2002-11-05 ArtNo.30071
◆三井/オマーン、SCIのLNG輸送合弁事業持ち分買取り提案
【ニューデリー】商船三井とオマーン政府は、国営Shipping Corporation of India (SCI)から液化天然ガス(LNG)輸送合弁会社Greenfield Shipping Company(GSC)の20%持ち分を買い取ることを提案した。これによりインド海運会社のLNG輸送ビジネス進出計画は失敗に終わるが、SCIの政府持ち分買収を目指す潜在的バイヤーは歓呼する見通しだ。
ヒンドゥー・ビジネス・ラインが11月2日消息筋の言を引用し伝えたところによると、もし同提案がGSCおよびインド政府により承認されるなら、SCIは経営危機に直面するGSCに新たに3300万米ドルの資金を注入する義務から解放される。

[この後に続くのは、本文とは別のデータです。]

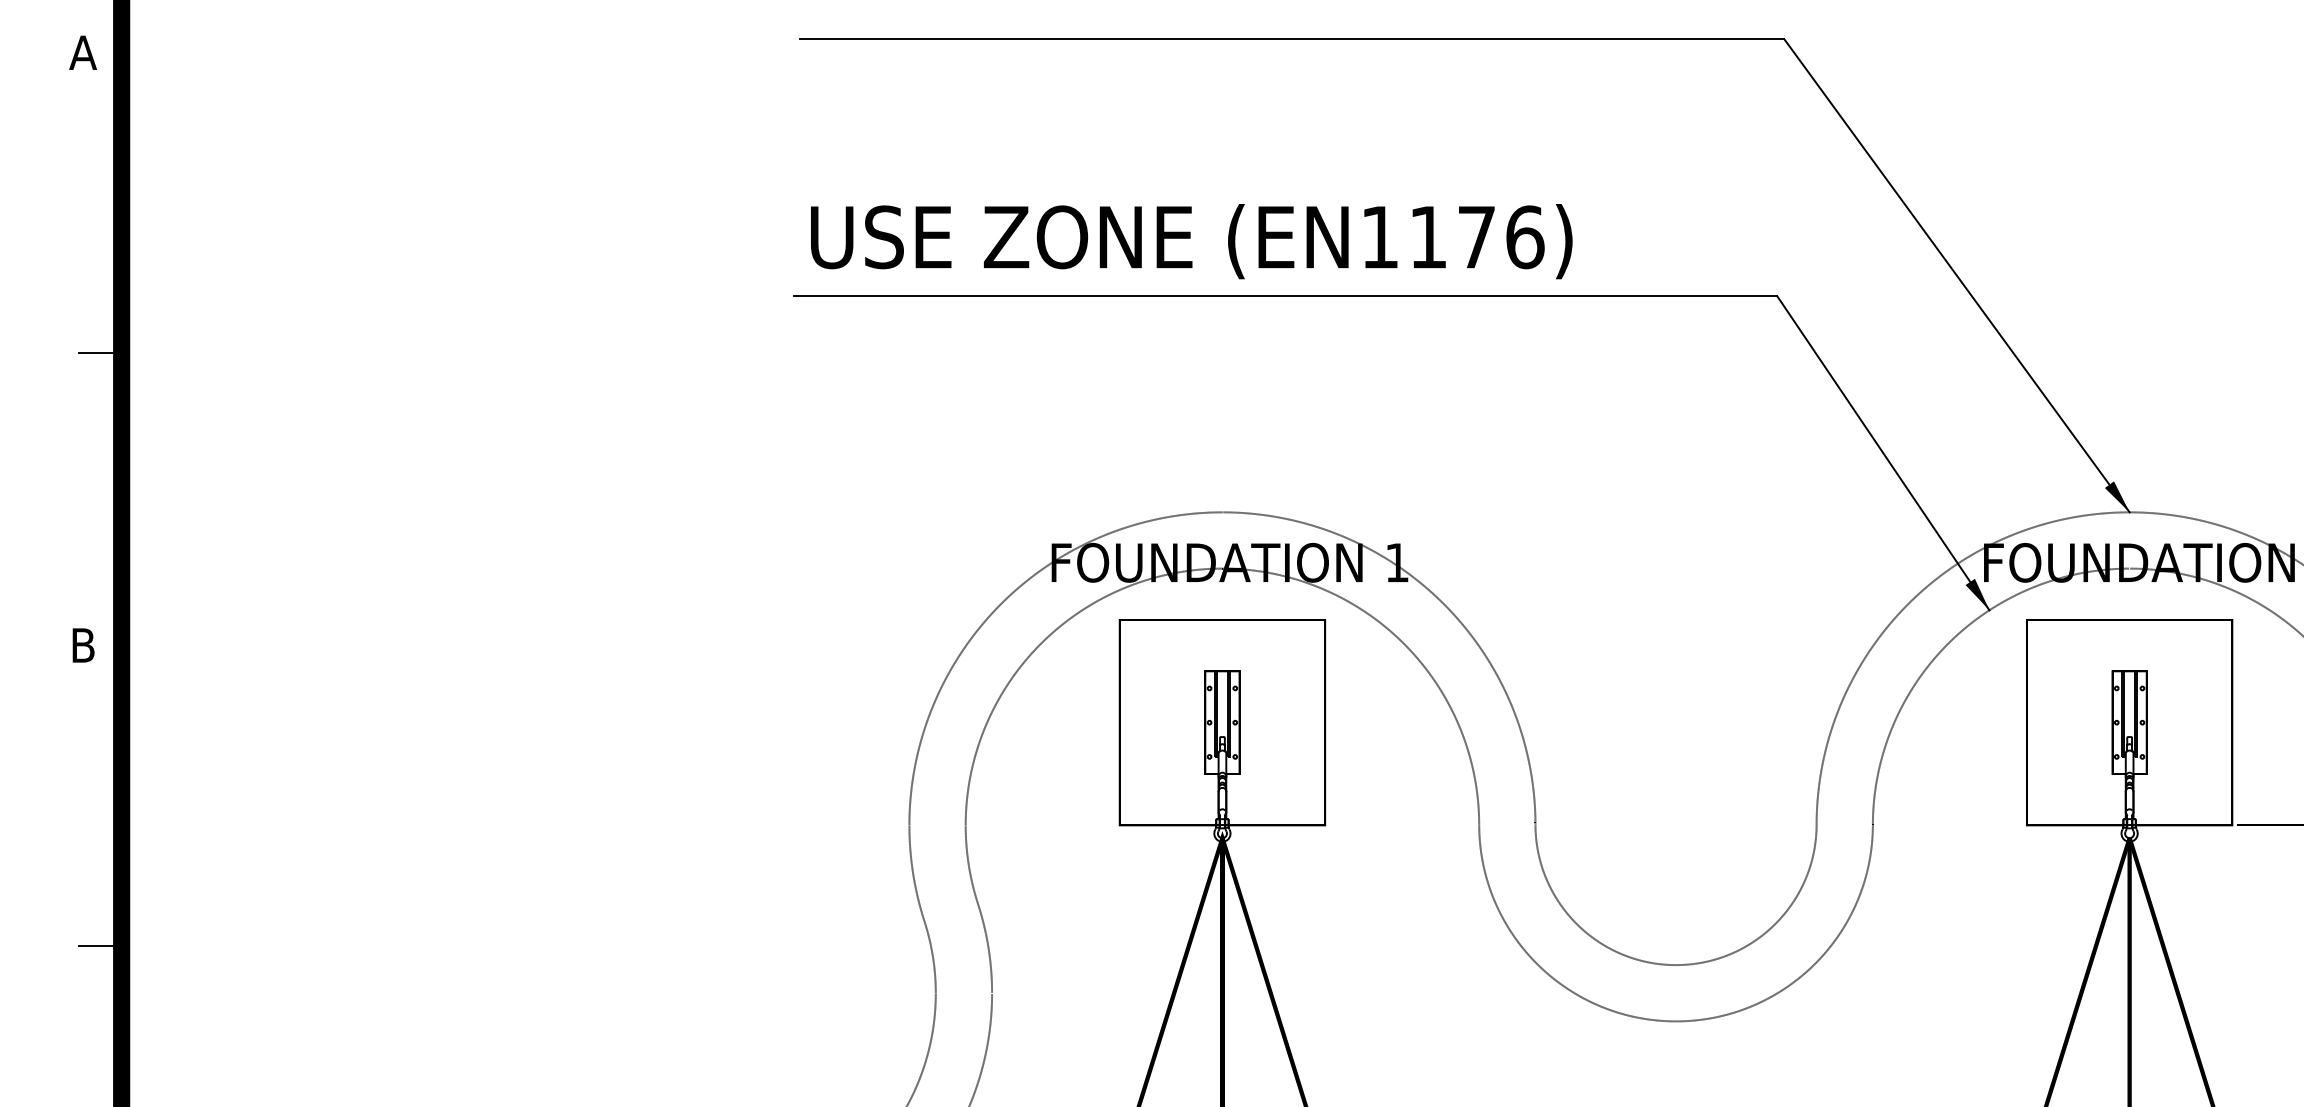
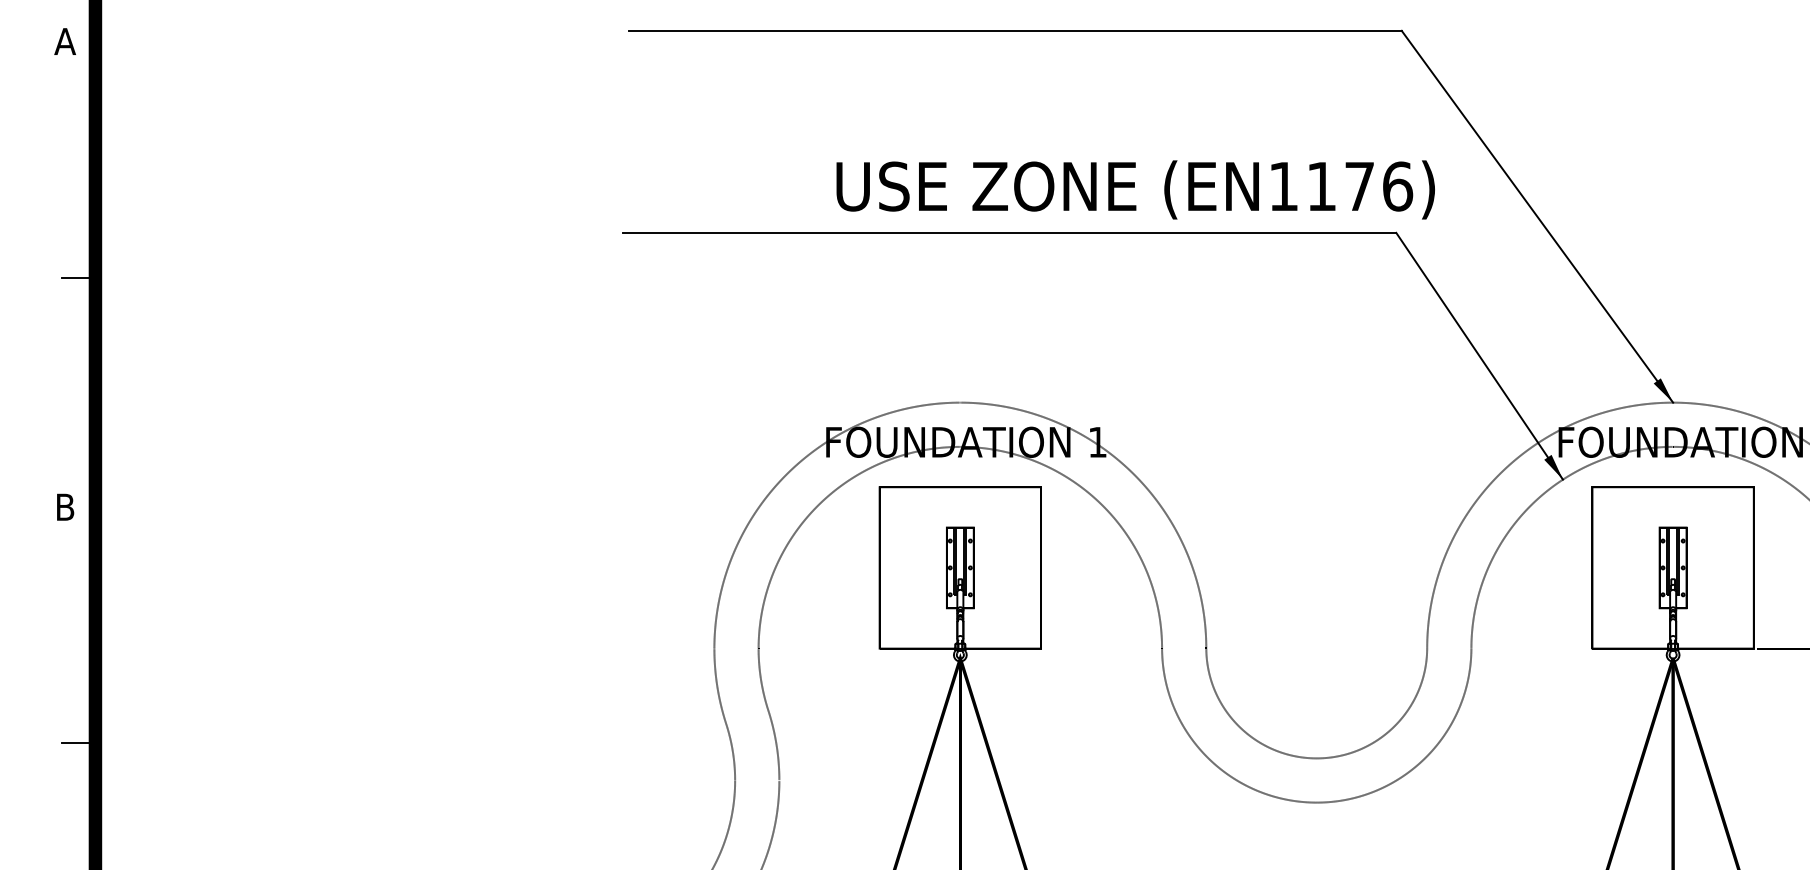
text: (1191, 241) -> (1135, 189), moved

商船三井とオマーン政府は、SCIが1999年に投資した1100万米ドルと約9%の利子を支払い、SCIの20%の持ち分を買い取ることを認めた。
商船三井とオマーン政府の提案は、10月25日に催されたSCI取締役会の席で討議されたが、取締役会メンバー間の意見の不一致から方針の決定は見送られた。SCI取締役会が同提案を承認したなら、海運省が最終決定を下すことになる。

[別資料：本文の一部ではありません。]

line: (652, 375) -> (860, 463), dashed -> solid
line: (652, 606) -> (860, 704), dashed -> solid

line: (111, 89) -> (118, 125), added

破産した米国のエネルギー会社Enron Corporationがプロモーターを務めていたマハラシュトラ州Dabholの発電事業に、オマーンからLNGを輸送するために設立されたケイマン諸島をベースにするGSCは、積載能力13万7000立米のLNGタンカー“LNG Laxmi(建造コストUS$2.225億)”を所有・経営している。
エンロンの経営破綻後、GSCの株主構成も変化した。エンロン傘下のAtlantic Commercial Incと商船三井は、GSCの各20%持ち分をオマーン政府に売却、同政府は現在GSCの40%のシェアを保持している。これに対して商船三井の持ち分は当初の60%から40%に縮小、残りの20%をSCIが保持している。GSCを巡る危機的状況は、民営化の過程にあるSCIの評価に深刻な影響を及ぼす。このためSCIがGSCおよびPetronet LNG双方のLNG輸送事業から手を引くことは、SCIの51%権益買収レースのリストに依然としてとどまっている地元海運会社2社Great Eastern Shipping Company LtdとEssar Shipping Ltdを喜ばせる見通しだ。